Segment Start: Data for this task
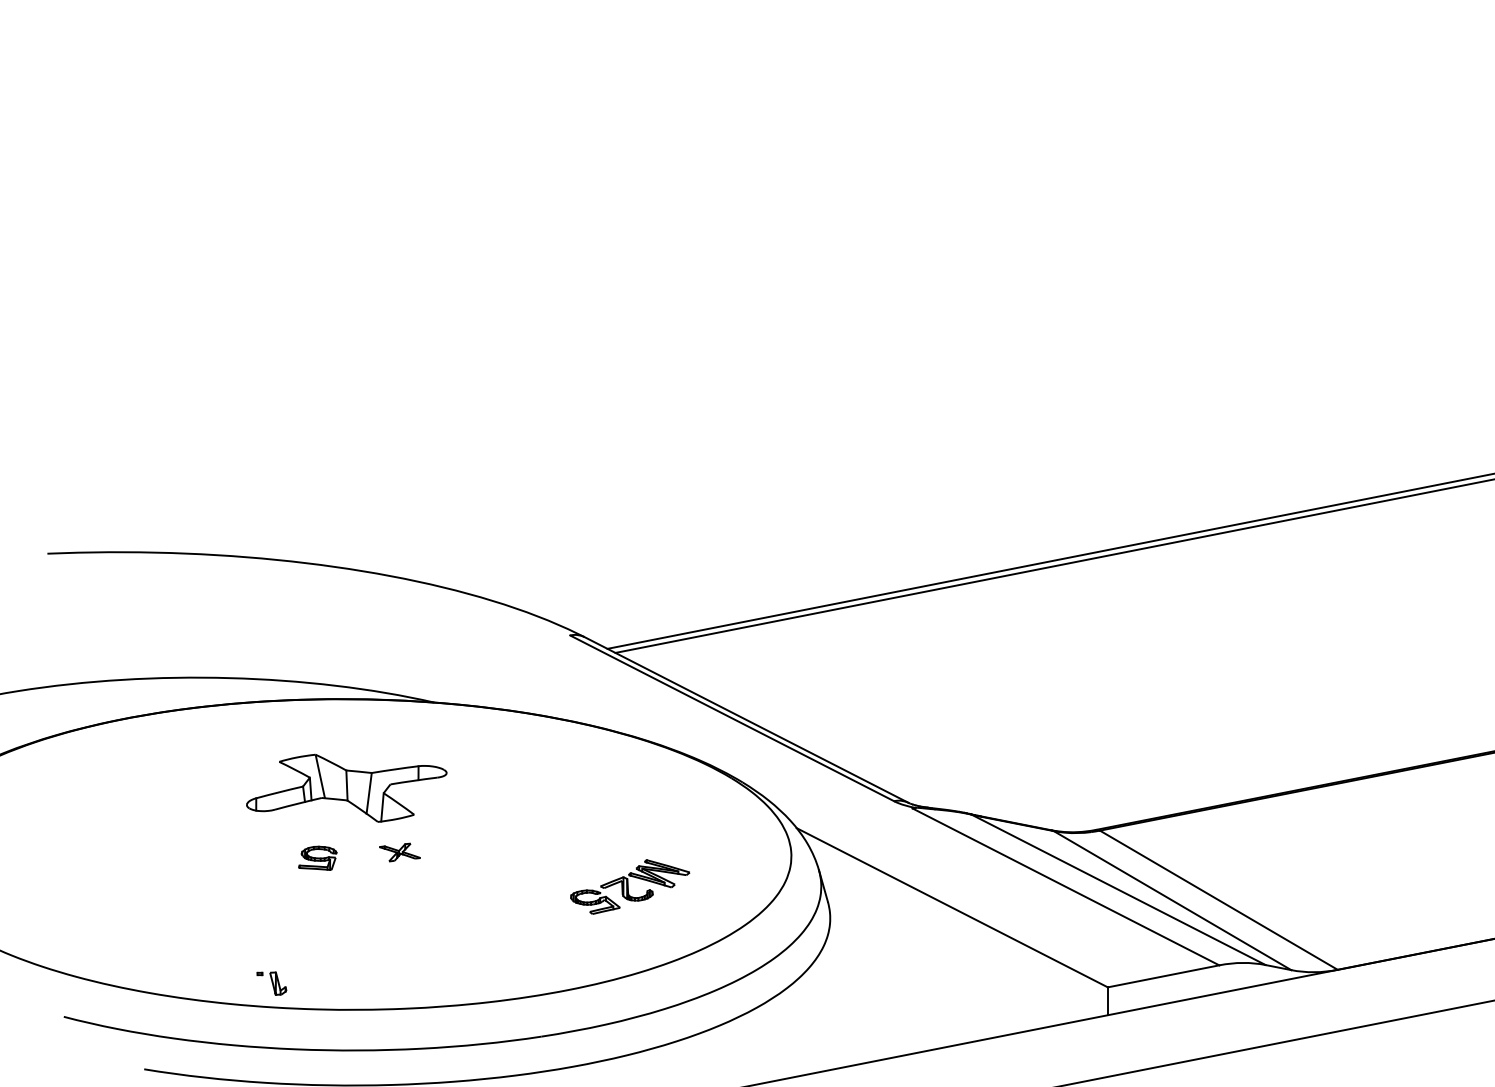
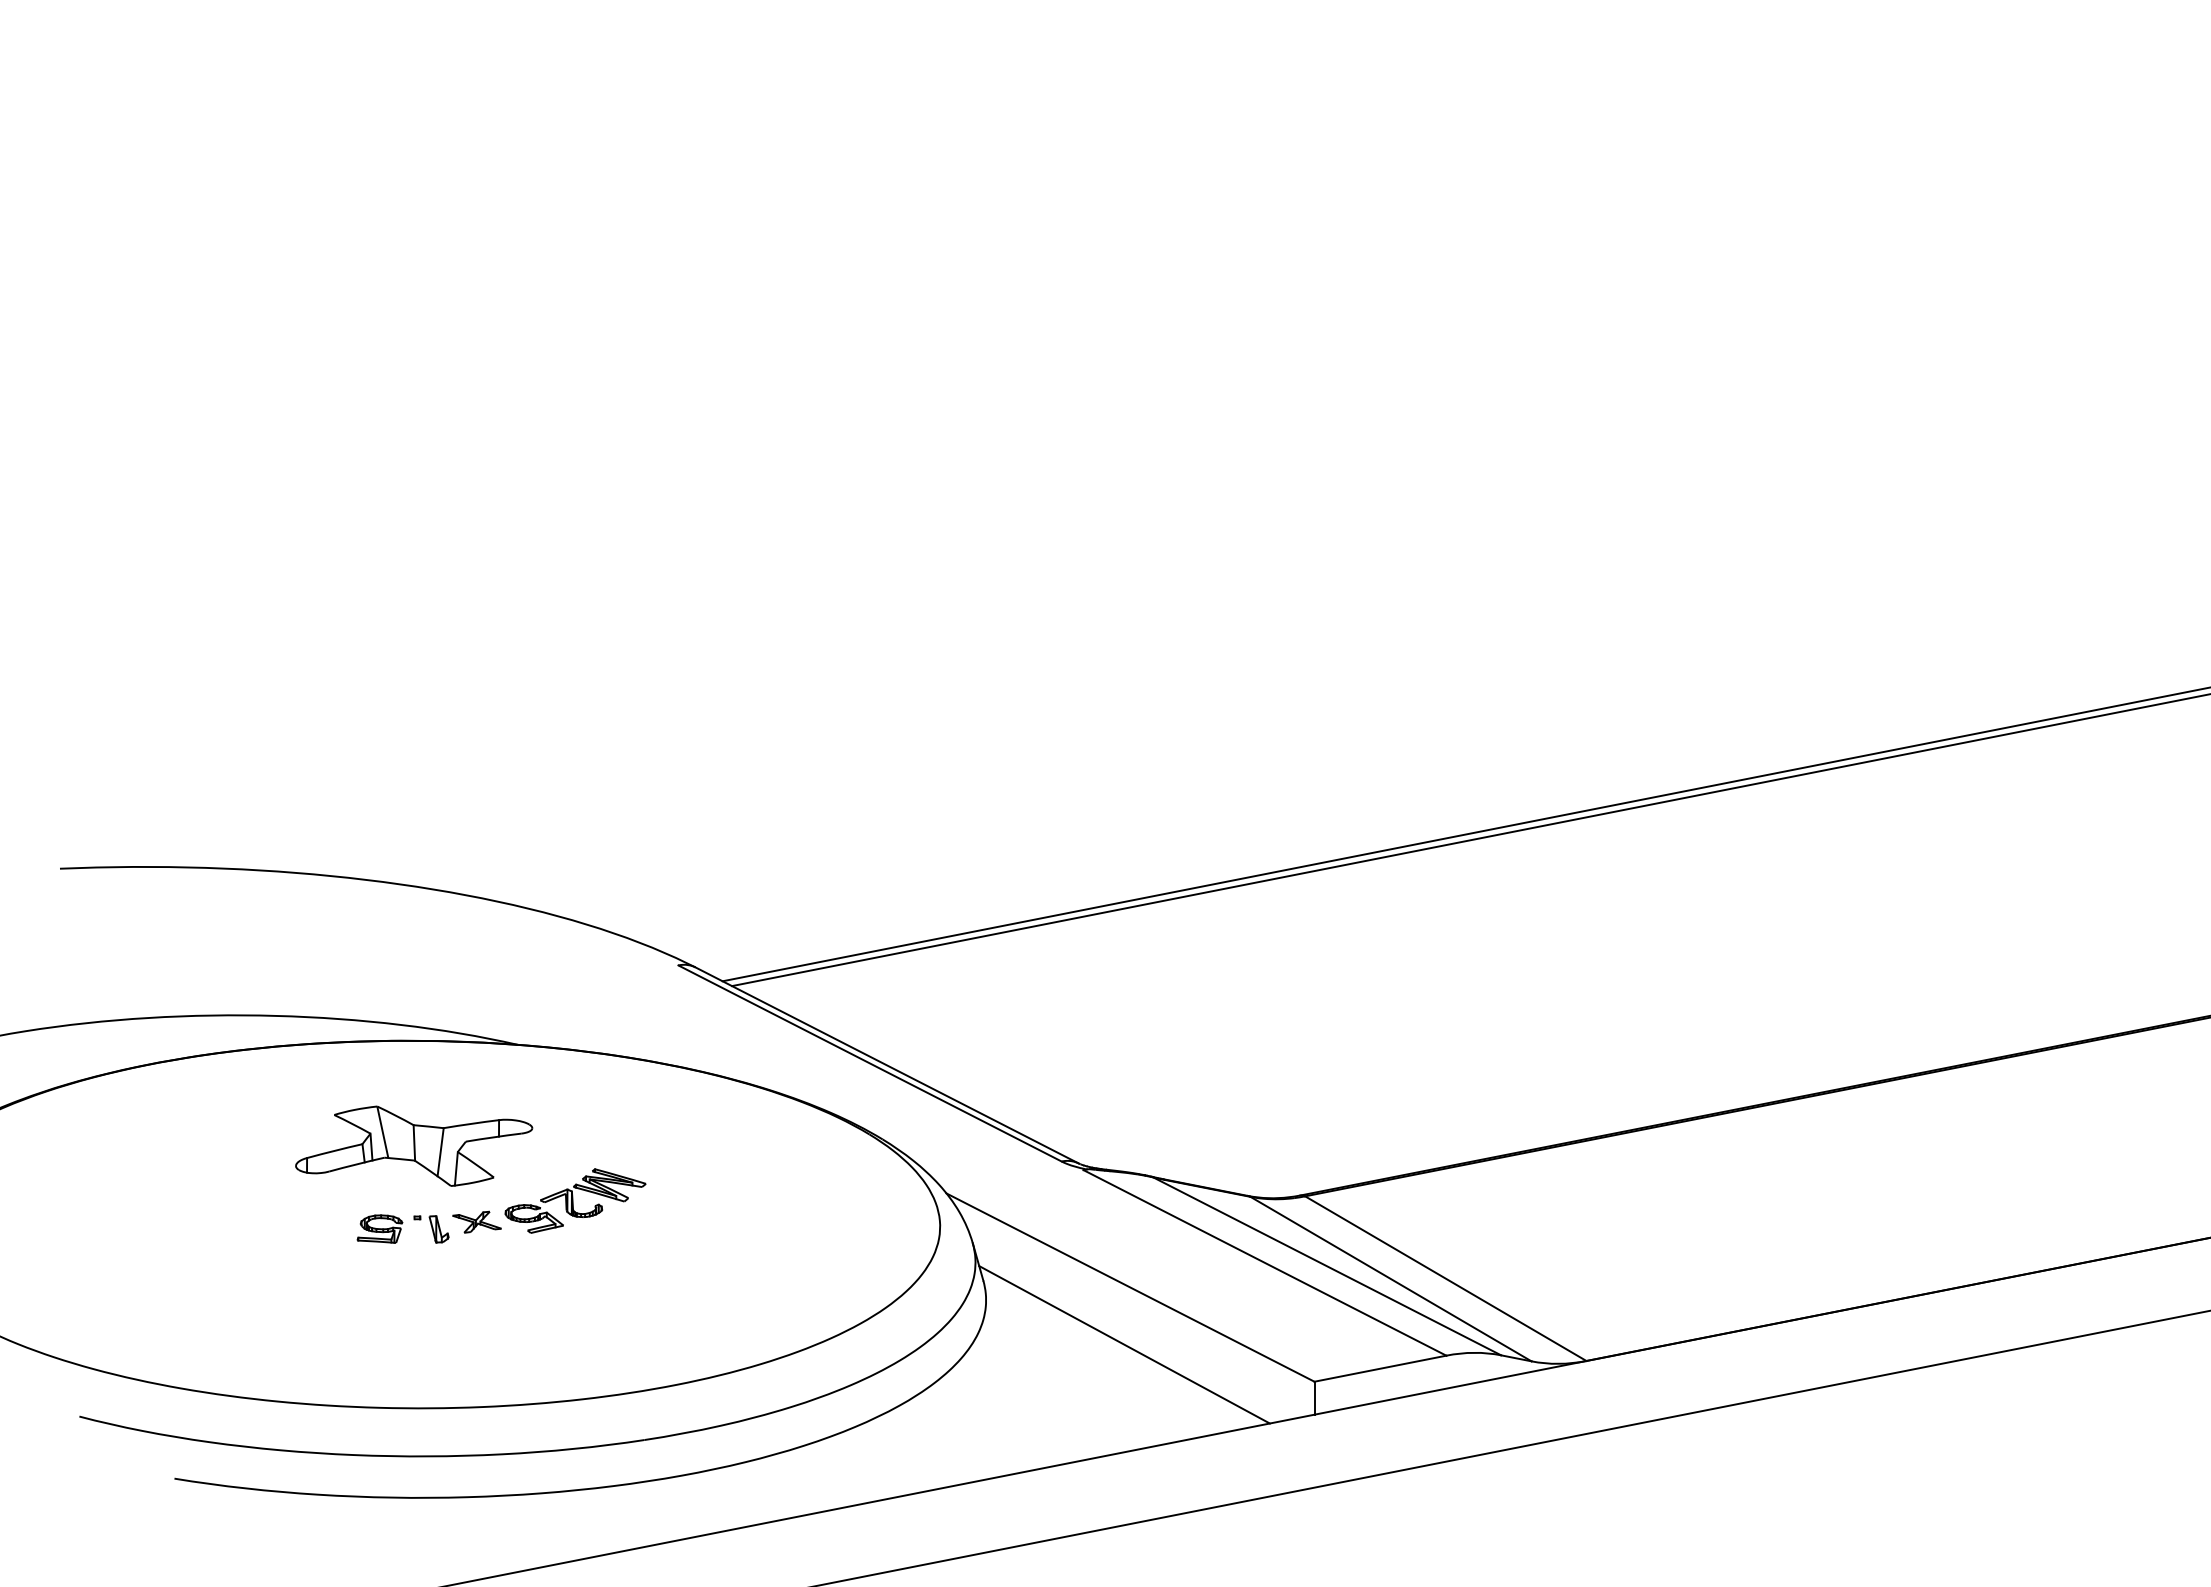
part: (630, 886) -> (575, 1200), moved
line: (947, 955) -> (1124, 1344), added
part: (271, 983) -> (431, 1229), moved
Segment End: Data for this task
Segment Start: Data for this task
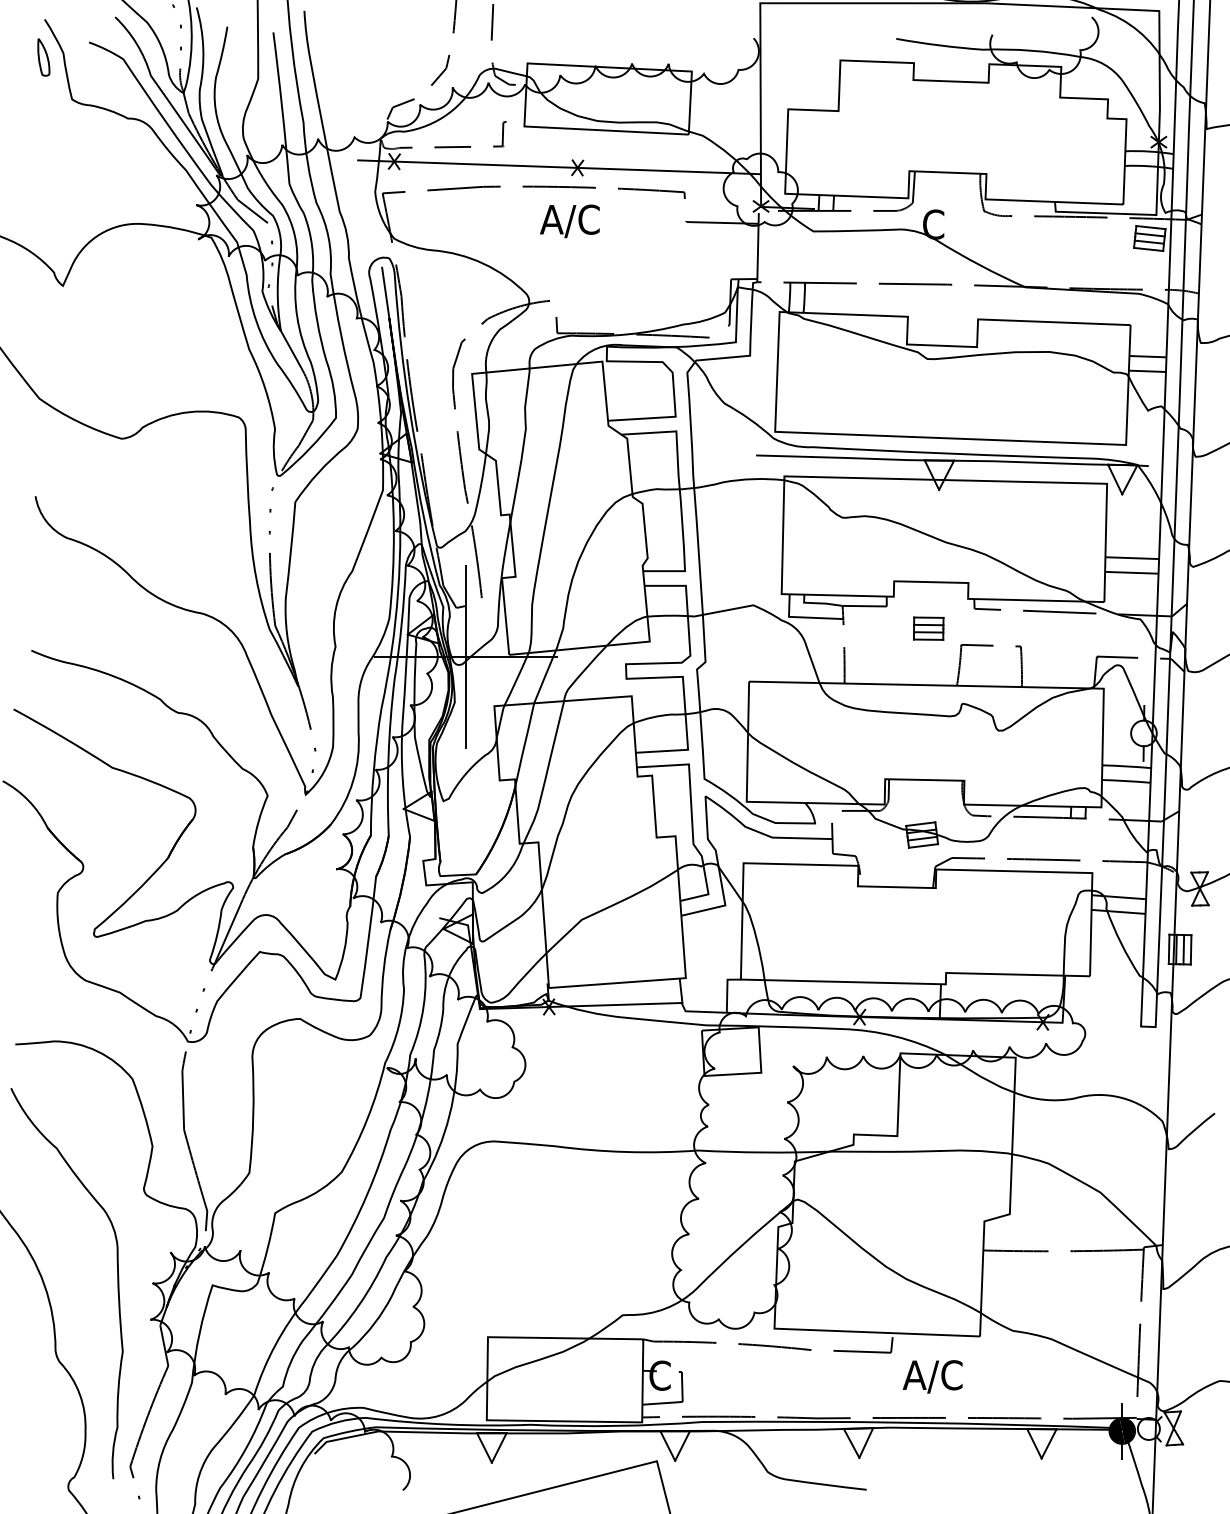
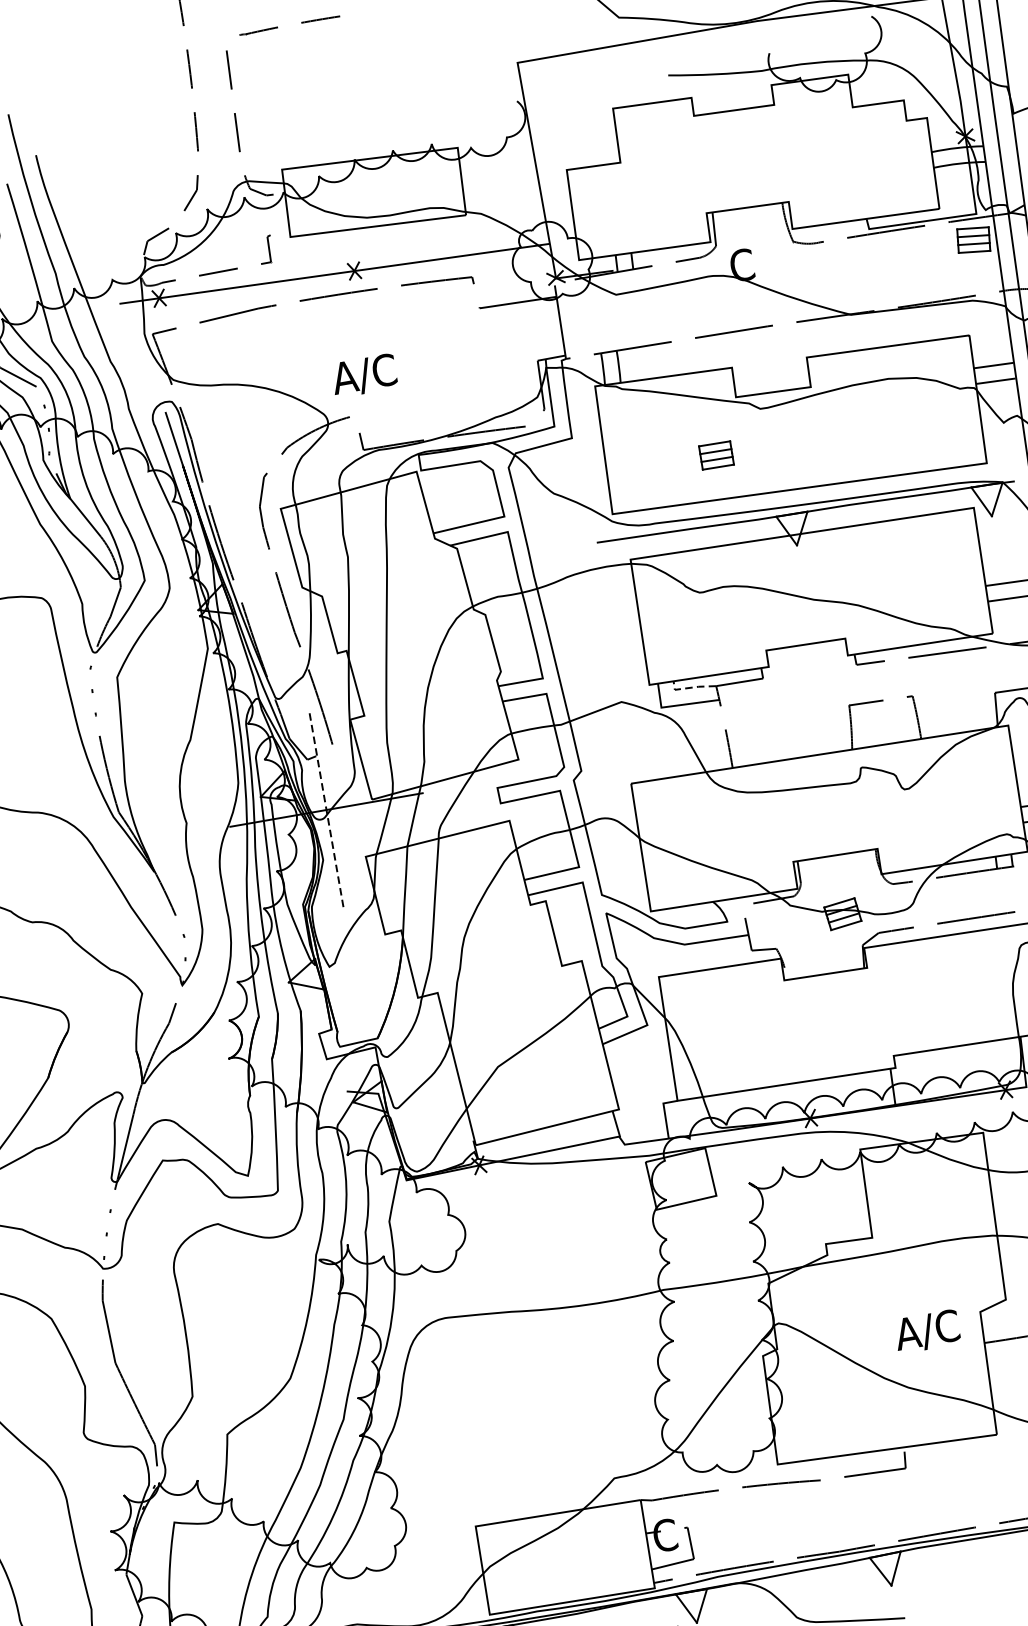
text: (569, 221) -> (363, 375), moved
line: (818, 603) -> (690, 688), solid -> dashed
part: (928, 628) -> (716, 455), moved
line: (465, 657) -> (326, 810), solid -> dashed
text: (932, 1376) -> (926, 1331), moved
Segment End: Data for this task
Segment Start: Data for this task
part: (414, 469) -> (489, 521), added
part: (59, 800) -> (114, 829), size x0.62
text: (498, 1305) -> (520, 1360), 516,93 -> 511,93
Segment End: Data for this task
[Exercise brief]
Reproduce verbatim the lines above, from the line with "part: (630, 886) -> (575, 1200), moved" through the line with "part: (271, 983) -> (431, 1229), moved".

[Written reply]
part: (630, 886) -> (575, 1200), moved
line: (947, 955) -> (1124, 1344), added
part: (271, 983) -> (431, 1229), moved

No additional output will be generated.